Saturday, May 30, 2009

Being There (1979) *****


Sometimes movies are like a crystal ball. They take a deep, dark look at our future and end up nailing it right to the wall. It always seems to be films about the media that do this. Films from thirty years ago that at the time seem totally ridiculous are now standard fodder for T.V. Guide (which in itself is a parody anymore). Network is the first to come to mind with its over the top obsession with getting ratings at the expense of the people on the tube. Another is the almost unknown sequel to The Rocky Horror Picture Show called Shock Treatment in which a town is actually a television audience and real people play out the broadcast days entertainment. Those two films sandwich in what should have been Peter Seller's farewell performance (we'll pretend it is) in Being There, a film that is partly about media perception and partly about people hearing what they want to hear.

Peter Sellers plays Chance, the gardener in a Washington, D.C. home of an old man. Chance has spent his entire life at this house, which leads to the first question: Is he the old man's son? The thing about Chance is that he's rather slow in the head and his entire life revolves around two things: gardening and television. His life can't function without the tube as it plays non stop throughout his day. When the old man dies Chance is unceremoniously thrown out of the home and forced into the streets of Washington for a day that ends into him falling into an accident with the wife of a prominent billionaire (Shirley MacLaine) who brings him home to recuperate. Unintentionally re dubbed as Chauncey Gardner, Chance's simple statements about gardening and non-responses are interpreted by many as financial and political gospel and he begins to ascend a ladder of success by chance (pun intended, of course).
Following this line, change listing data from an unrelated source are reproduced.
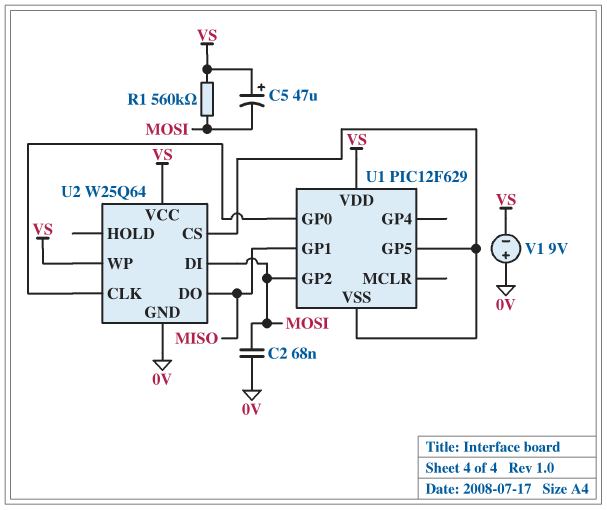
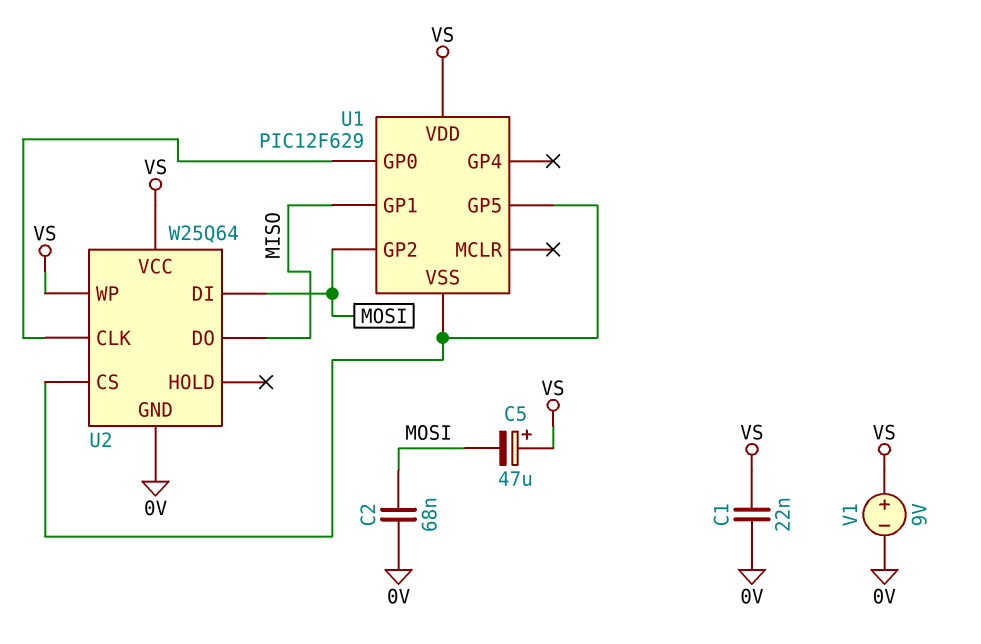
C1: none -> 22nF (0V, VS)
R1: 560k (MOSI, VS) -> none
V1: 9V (plus 0V, minus VS) -> 9V (plus VS, minus 0V)

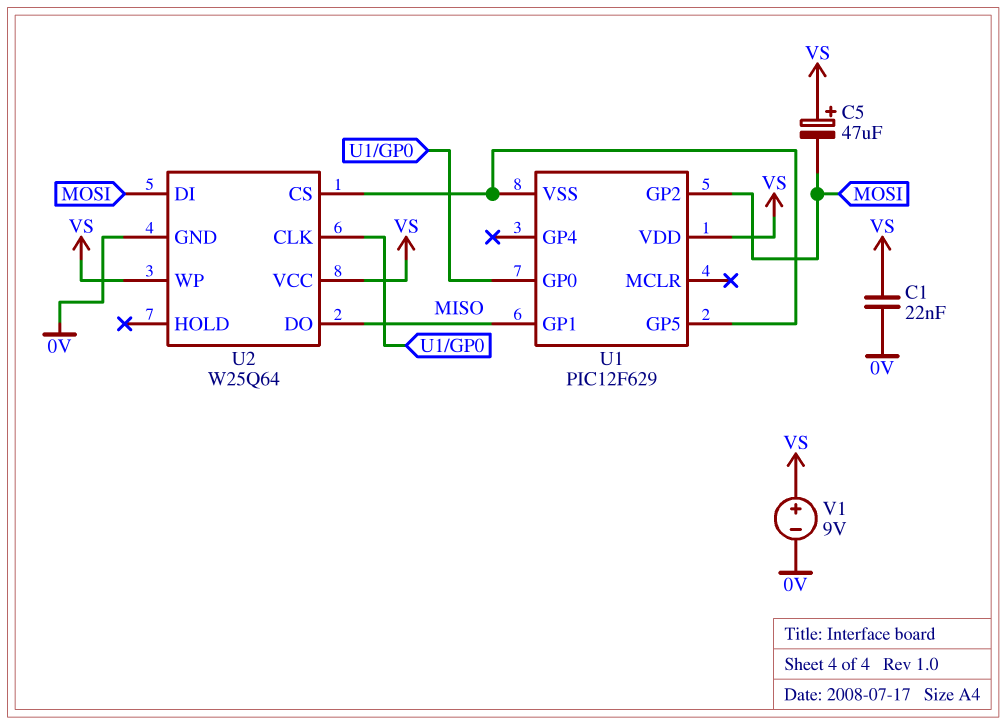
C2: 68nF (0V, MOSI) -> none

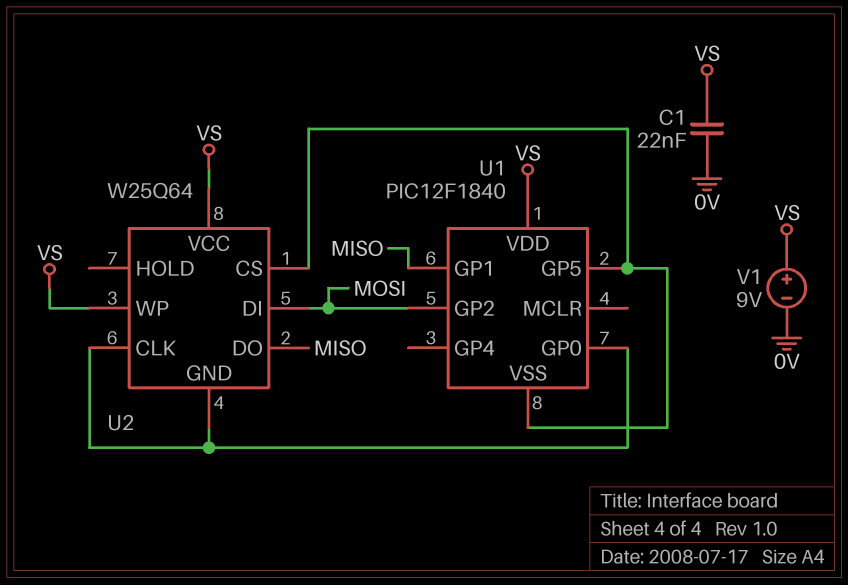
C5: 47uF (plus VS, minus MOSI) -> none
U1: PIC12F629 -> PIC12F1840
U2 pin GND: 0V -> U1/GP0

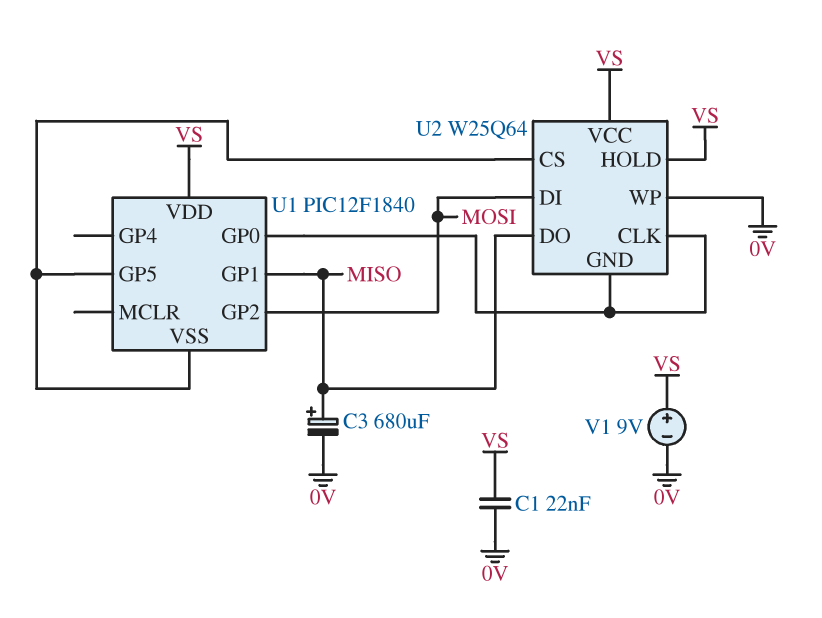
C3: none -> 680uF (plus MISO, minus 0V)
U2 pin HOLD: none -> VS
U2 pin WP: VS -> 0V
I think a ton of today's politicians and media people have taken a course from Chance. He says nothing that sounds like something. He has two interests and neither one of them will bring you money or power. Even sex has no business in his world. The film is basically people hearing what they want to hear. We don't want to hear things are bad, we want the good even if it's a bunch of bullshit. Chance is just there for the walk and the ride that he doesn't even know he's on. It doesn't interest him. He even flips the channel on himself because he isn't interested. Maybe he IS the perfect human being since he's not self absorbed and has no ambitions except where to find the next television set.

The is the cap to Peter Seller's career. Seller's plays Chance in a way that you fear that he's going to fail after finally walk into the world, but he always comes out smelling like a rose. What's striking about Seller's performance is that he doesn't play Chance as a character with something overly wrong. When we first meet him we don't know that he's a bit slow between the ears. We figure it out the longer we get to know him. Seller's performance is rather striking when compared to the two Oscar winning performances that can be compared to Chance during the following fifteen years, Dustin Hoffman for Rainman and Tom Hanks for Forrest Gump. Those guys play it up. Sellers is more subdued and it works. Sadly, he was nominated but did not win an Oscar in 1979 (ironically losing to Dustin Hoffman for the craptastic Kramer vs. Kramer).

Being There is kind of a lost gem of Sellers' career. You know about Clouseau and Strangelove, but this one just about tops both of those (well, I can't put it over Strangelove). It's a quirky satire that has become standard in the thirty years since its release. The cast is great and it has some fine direction from Hal Ashby, who gives us a little message at the end of the film. It's funny and thought provoking, proving that you can do both at the same time. It's great.